Judge Frank’s and Justice Breyer’s “loophole” position reflects the fundamental flaw in the thinking of people who would “take the money out of politics” by passing or more restrictively interpreting campaign-finance laws. The problem they see is too much money flowing into political campaigns. Being makers and interpreters of the law, they try to limit the flow of money by passing and restrictively interpreting more campaign-finance laws. Fact is money flows into politics for only one reason: Government has just too many favors to sell.

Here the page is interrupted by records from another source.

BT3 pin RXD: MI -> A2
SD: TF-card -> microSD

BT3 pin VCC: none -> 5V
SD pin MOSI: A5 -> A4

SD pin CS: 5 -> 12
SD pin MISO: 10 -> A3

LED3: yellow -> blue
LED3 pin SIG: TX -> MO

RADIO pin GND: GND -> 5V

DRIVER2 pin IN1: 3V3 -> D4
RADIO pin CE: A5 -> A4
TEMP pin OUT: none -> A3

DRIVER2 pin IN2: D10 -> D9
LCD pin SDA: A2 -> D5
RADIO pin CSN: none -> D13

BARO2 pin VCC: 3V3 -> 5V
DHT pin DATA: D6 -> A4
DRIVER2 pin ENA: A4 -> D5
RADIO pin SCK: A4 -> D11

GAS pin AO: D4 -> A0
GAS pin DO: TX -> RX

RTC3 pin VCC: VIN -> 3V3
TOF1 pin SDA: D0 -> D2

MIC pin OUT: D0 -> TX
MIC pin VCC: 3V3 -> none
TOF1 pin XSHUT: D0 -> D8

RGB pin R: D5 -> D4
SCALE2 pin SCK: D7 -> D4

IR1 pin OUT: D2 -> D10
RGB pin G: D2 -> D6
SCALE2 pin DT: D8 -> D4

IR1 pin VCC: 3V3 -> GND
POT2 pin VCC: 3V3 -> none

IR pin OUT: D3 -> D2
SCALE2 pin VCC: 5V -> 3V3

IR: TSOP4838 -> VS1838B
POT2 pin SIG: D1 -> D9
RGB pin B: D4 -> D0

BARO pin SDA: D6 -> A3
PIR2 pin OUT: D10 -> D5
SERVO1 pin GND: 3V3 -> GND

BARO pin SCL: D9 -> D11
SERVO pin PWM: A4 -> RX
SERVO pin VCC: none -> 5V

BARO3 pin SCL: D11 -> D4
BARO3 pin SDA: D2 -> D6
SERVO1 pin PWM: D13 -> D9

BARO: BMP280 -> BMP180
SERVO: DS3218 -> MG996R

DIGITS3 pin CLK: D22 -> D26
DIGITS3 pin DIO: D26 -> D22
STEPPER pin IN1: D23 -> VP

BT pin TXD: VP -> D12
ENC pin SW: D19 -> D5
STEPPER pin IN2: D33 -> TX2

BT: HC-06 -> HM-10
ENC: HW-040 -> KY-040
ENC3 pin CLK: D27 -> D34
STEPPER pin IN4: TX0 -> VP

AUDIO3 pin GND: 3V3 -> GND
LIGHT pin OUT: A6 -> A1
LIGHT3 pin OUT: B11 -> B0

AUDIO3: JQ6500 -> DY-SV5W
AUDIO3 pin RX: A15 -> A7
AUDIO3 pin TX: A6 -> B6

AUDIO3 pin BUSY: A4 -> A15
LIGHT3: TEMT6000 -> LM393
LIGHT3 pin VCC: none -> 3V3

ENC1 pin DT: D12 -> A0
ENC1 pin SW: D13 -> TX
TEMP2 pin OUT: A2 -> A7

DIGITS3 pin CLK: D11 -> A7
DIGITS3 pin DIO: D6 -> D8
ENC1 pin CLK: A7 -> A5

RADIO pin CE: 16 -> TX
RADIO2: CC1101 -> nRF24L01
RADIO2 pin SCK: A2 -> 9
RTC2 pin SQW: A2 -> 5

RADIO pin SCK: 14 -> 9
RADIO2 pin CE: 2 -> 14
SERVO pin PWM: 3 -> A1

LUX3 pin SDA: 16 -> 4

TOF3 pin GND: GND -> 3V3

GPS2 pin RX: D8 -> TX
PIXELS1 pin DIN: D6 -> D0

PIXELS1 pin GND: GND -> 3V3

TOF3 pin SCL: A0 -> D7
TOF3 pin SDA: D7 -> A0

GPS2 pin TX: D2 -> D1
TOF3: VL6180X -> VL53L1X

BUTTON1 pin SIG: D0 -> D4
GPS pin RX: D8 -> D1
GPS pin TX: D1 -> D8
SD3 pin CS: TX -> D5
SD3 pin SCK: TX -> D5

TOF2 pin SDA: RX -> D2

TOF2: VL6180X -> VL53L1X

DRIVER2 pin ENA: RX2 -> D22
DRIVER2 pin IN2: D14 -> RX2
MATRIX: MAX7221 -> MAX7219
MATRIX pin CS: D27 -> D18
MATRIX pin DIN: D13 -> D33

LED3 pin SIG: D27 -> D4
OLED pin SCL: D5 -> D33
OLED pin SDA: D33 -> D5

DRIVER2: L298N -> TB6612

Campaign-finance laws only change the way money makes its way to political candidates. Ultimately, the only way to reduce the flow of money into political campaigns is by limiting the size and scope of government power to the point where government doesn’t have such a ubiquitous and invasive presence in our lives.
Defending the right of Minnesotans like Seaton and Carlson to contribute to the political candidates of their choices is necessary but not sufficient to rein in the scope of government. If we ultimately want to solve the so-called problem of money in politics, the answer is to reduce the power of government, not freedom of speech and the political participation of the citizenry.
As Thomas Jefferson so aptly noted, “The price of liberty is eternal vigilance.”

Craig Westover of Afton, Minn., is a communications fellow with the Institute for Justice (ij.org). The institute is the nation’s only libertarian, civil-liberties, public-interest law firm. It is based in Arlington, Va.